Since opening last year, Calleen’s cozy boutique on Ventura Boulevard has become a Studio City fixture, peddling high-end heels, purses, belts and elaborately studded leather accessories to fashion-forward locals. But Calleen’s Valley presence dates back to her beginnings as an independent designer 14 years ago, when she first ventured into a once-thriving industrial neighborhood in North Hollywood’s upper reaches to revive the bygone art of handcrafting shoes.

Today her trendsetting designs and A-to-Z domestic production are points of pride for the unflappable creator. “We do it all under one roof,” she explains on a recent afternoon, as the co-mingling scents of leather and glue waft through the spacious warehouse. “We do everything the old-school way.”

Calleen started small, at first running her business at her Laurel Canyon home. Yet even as her label has grown—the line is now sold in boutiques around the world, and Calleen recently upgraded to a 10,000 square-foot factory (her largest yet)—the operation has retained a personal ambience, thanks to her longtime staff and hands-on approach. Her M.O. is embodied in a banner that hangs high on a cinderblock wall in the main workroom: “Calleen Cordero–Handcrafted in Los Angeles.”

Calleen’s shoe obsession started young. Growing up in Marin County, she would often pass the time in her local footwear store while her mother went shopping, trying on every shoe on display. “I had this crazy passion for shoes,” she recalls. To fund her “fierce desire,” she got a job in the stockroom of an upscale shoe store, Ground Level, at age 15.

Eventually, work trumped school. She attended high school part-time in the mornings and headed to work after lunch. In time, she worked her way up to become the store’s top salesperson. By age 16, Calleen had made such an impression on the store’s owner that she began taking Calleen to Europe on buying trips.
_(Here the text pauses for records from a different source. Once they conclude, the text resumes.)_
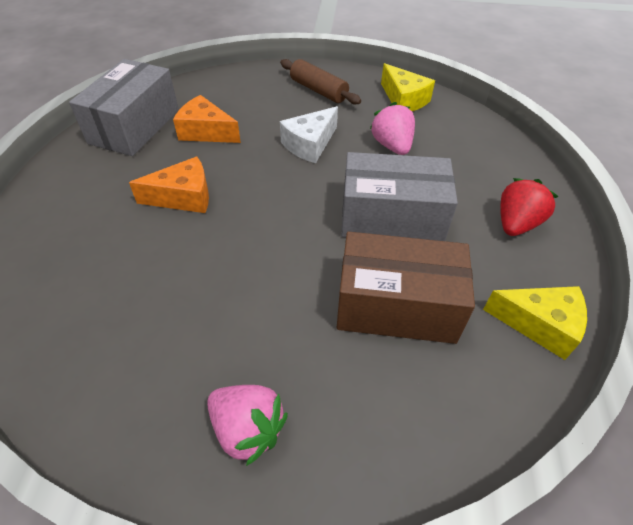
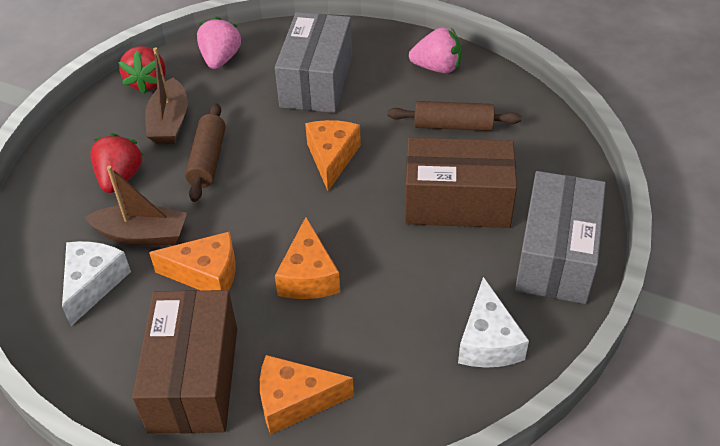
brown boat: 0 -> 2
brown box: 1 -> 2
brown rolling pin: 1 -> 2
orange cheese: 2 -> 4
red strawberry: 1 -> 2
white cheese: 1 -> 2
yellow cheese: 2 -> 0

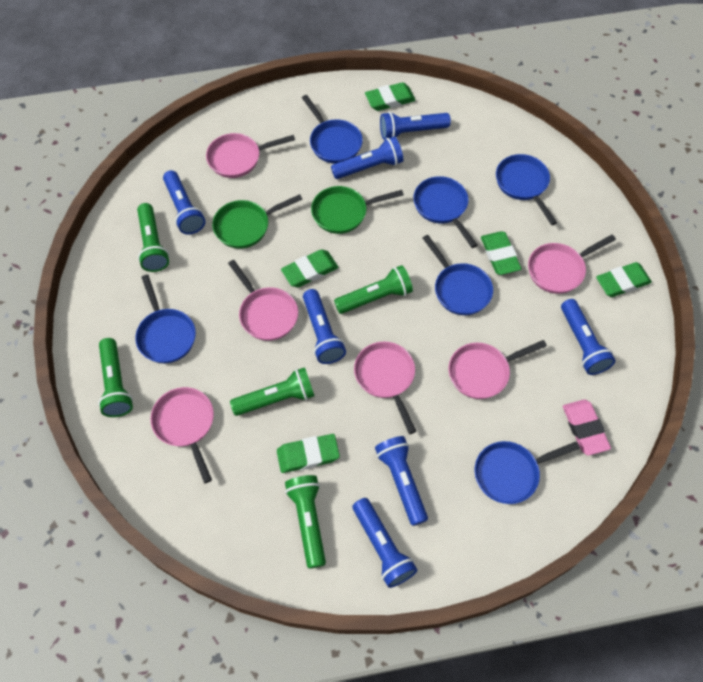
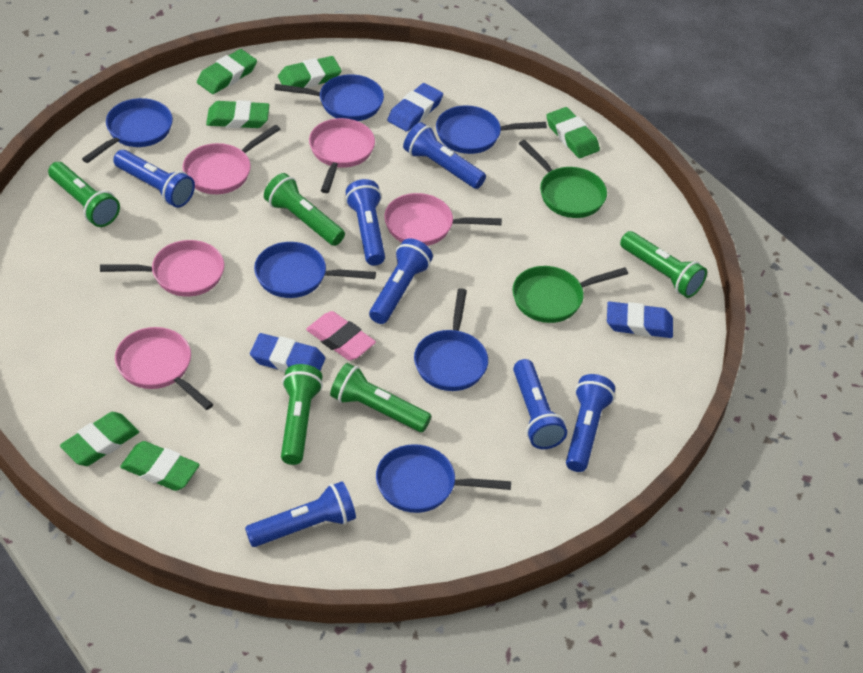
blue eraser: 0 -> 3
green eraser: 5 -> 6
pink pan: 6 -> 5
At 18, Calleen became Ground Level’s manager. The enterprising teen also snagged a gig as a freelance merchandiser for Esprit de Corp. when the popular clothing company launched its shoe division.

“They’d get in 300 designs in a season. They hired me, at 16, to come in and go, ‘I like that, I like that, I don’t like that,’” Calleen shares. “That was a nice part of my education.”

It was also a game-changer for Calleen. From that point on, she built a staggering résumé as something of a shoe-whisperer for a string of dominant brands. After moving to LA, she worked for Fred Segal and was then hired to revitalize the struggling Vogue Shoe Co., one of the city’s last shoe manufacturers, in 1990.

“Everybody was going to China and overseas, and the domestic shoe business was leaving, one after another,” she says. As the company struggled to stay afloat, Calleen got her first taste of designing in-house at a shoe factory. “That, I really loved,” she recalls. “I was like, ‘Hey, I can actually do this.’”

Over the next few years, Calleen did everything from launching Kenneth Cole’s men’s shoe division to helping launch Dr. Martens in the U.S. to working for Steve Madden. But by then, she was a single mother raising two sons, and she felt the urge to strike out on her own.

“I realized I was selling my soul. I thought, ‘I can’t work corporate anymore,’” she recalls. “After many prayers to the universe, I finally left.”

Her epiphany came when she stumbled upon a vintage studded belt at a shop on 3rd Street. “I thought it was the coolest thing ever,” she shares, and her fashion instincts kicked into overdrive. “I never even put it on. I was like, ‘It belongs on a shoe.’ Finally, I was like, ‘That’s it!’ I knew it would be my niche market.”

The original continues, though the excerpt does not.